To pay for other tax cuts benefiting individuals and corporations, the GOP tax plan trims the mortgage interest deduction and property tax deduction, which combined allow some homeowners to take tens of thousands of dollars off their taxable income.
Economists and housing experts broadly agree the changes will slow price increases in expensive housing markets — though nobody expects housing value to decline given the overall strength of the economy and the fact that there are relatively few houses for sale in top markets.
Housing prices have been increasing by about 6 percent a year over the past five years nationally, according the Standard & Poor’s Case-Shiller index.
Mark Zandi, chief economist at Moody’s Analytics, a research firm, estimates that in the New York metropolitan region, some counties could see prices 10 percent below where they would have been without the tax bill by summer of 2019.
“The impact on house prices is much greater for higher-priced homes, especially in parts of the country where incomes are higher and there are thus a disproportionate number of itemizes, and where homeowners have big mortgages and property tax bills.” According to Moody’s analysis, home prices in the District could deflate by 2 percent, 2.5 percent in Montgomery County and 2.3 percent in Arlington County.
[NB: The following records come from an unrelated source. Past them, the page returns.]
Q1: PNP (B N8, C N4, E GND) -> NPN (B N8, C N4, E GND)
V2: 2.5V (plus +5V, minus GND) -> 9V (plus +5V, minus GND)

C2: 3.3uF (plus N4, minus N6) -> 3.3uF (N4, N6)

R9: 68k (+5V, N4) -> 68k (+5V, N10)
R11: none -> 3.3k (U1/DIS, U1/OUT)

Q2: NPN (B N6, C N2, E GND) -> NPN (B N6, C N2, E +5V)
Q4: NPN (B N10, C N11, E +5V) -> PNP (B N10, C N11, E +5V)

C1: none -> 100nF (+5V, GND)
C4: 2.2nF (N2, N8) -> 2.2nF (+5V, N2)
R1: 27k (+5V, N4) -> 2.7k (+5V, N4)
By way of example, if the price of a $500,000 home in the District would have risen to $525,000 by the summer of 2019, under the new law it will only go up to $515,000, assuming a 3 percent rather than 5 percent increase.
The new law’s effect on property taxes will impact more than 90,000 homeowners in the Washington region, according to ATTOM.
To Pinto and some housing experts, Congress’s decision to take a few steps back from subsidizing homeownership is welcome news after years of government advocacy of homeownership.
Beyond tweaking the mortgage interest deduction and state and local tax deduction, the GOP tax bill also doubles the size of the standard deduction to $24,000 for a married couple.
In the past, the value of the housing deductions may have nudged people into buying homes even when they may not wanted to, Pinto said.